Laten we het maar even naar onszelf toe halen. Ik vind het niet altijd zo makkelijk om bewogen te zijn met heel die grote stad van ons, met alle welgedane mensen, alle tevreden figuren en alle types met een grote mond die je tegen kunt komen. En als ik een hele redenering moet houden tegen mezelf, zo van: ja, dat lijkt wel stoer, maar eigenlijk mist die knul toch maar Jezus en doet-ie zo gek omdat-ie toch maar met z’n ziel onder de arm loopt — dan werkt het niet. Ik word daar nooit echt bewogen van. Duurt te lang, is te vaag en zo. Maar als ik zo’n mensje alleen de tram in zie schuiven, met haar twee trouwringen en haar rollator en drie tassen verdriet is het helemaal niet moeilijk. Dan valt er wat te zien. Of als je zo op koninginnedag op het Museumplein 80.000 mensen heen en weer ziet deinen op helemaal niks dat je toch voelt en ’s middags de jongens en meisjes als dronken rond ziet zwalken, ja, dan is het niet moeilijk. Dan valt er wat te zien. Goed punt ook voor ons om te beginnen. Wat zie je eigenlijk, wie zie je eigenlijk, gewoon vlakbij, concreet om je heen?

Het hele grote van bewogenheid met ‘mensen’, met ‘Amsterdam’, met ‘mensen die de Heer niet kennen’, komt pas echt dichtbij, en krijgt ook pas werkelijk handen en voeten en een gezicht als je je ogen open doet en om je heen gaat kijken: wie zie je dan? wat zie je dan? Ja, die buurman loopt echt steeds minder. En zij van drie hoog volgende portiek is eigenlijk te verward om zelf boodschappen te doen. En waarom is daar tegenover ’s nachts echt altijd de televisie aan? Wat is er dan sowieso nog op tv? Je ogen open doen en maar gewoon kijken waar bij jou de zieken zijn, de blinden, de beperkten, de kromme en ellendige mensen.

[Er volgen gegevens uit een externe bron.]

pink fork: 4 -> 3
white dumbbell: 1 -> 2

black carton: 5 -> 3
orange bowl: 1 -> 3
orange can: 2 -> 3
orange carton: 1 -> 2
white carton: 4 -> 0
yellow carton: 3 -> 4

En dan je laten raken. Dat mag er best nog even extra bij gezegd en bedacht. Jezus ziet de mensen echt staan en gaan, als gekwetste en gebutste, zieke en zwakke schapen. En hij houdt het niet van zichzelf vandaan. Hij heeft ook niet iets cynisch of machteloos over zich, iets van hoe wij vaak televisie kijken: je ziet het wel, maar ja, je kunt het je niet permitteren om je er echt door te laten raken, want wat kun jij er nu helemaal aan doen? Het is wat, maar het is ver en Verweggistan. Dat lukt niet meer als je echt dichtbij huis je ogen gaat open doen. Zodra je die buurman ziet schuifelen achter z’n rollator kun je niet meer zeggen: ja, daar kan ik geen praatje mee maken, zijn tas kan ik niet dragen, of zo wat. Dat kan allemaal best. En dat weten we. Daarom kijken we graag om ons heen in de stad alsof het toch televisie is, nietwaar? Stel je voor dat zo’n man je eens echt zou raken? Dan moet je ook iets, toch?

Ja, vast. Maar laten we daar nog even mee wachten. Het gaat vanmorgen niet om wat we eventueel zouden moeten. Het gaat vanmorgen om bewogenheid. En dan zien we Jezus de mensen om hem heen zien, echt zien. En hij laat zich door hen raken ook, door hun ellende en hun pijn, hun blindheid en angst, hun verdriet en rouw. Dan ontstaat echte bewogenheid, die ook in beweging brengt omdat je er wel degelijk iets aan kunt doen. Serieuze, levendige bewogenheid met anderen ontstaat pas in jou hart en leven als je niet alleen die ander ziet, maar ook beseft dat jij er iets aan kunt doen, dat jij een verschil kunt maken, dat jij een rol kunt spelen, welke dan ook, kortom, dat het jóu raakt omdat het jou ook werkelijk ráákt wat en wie je ziet.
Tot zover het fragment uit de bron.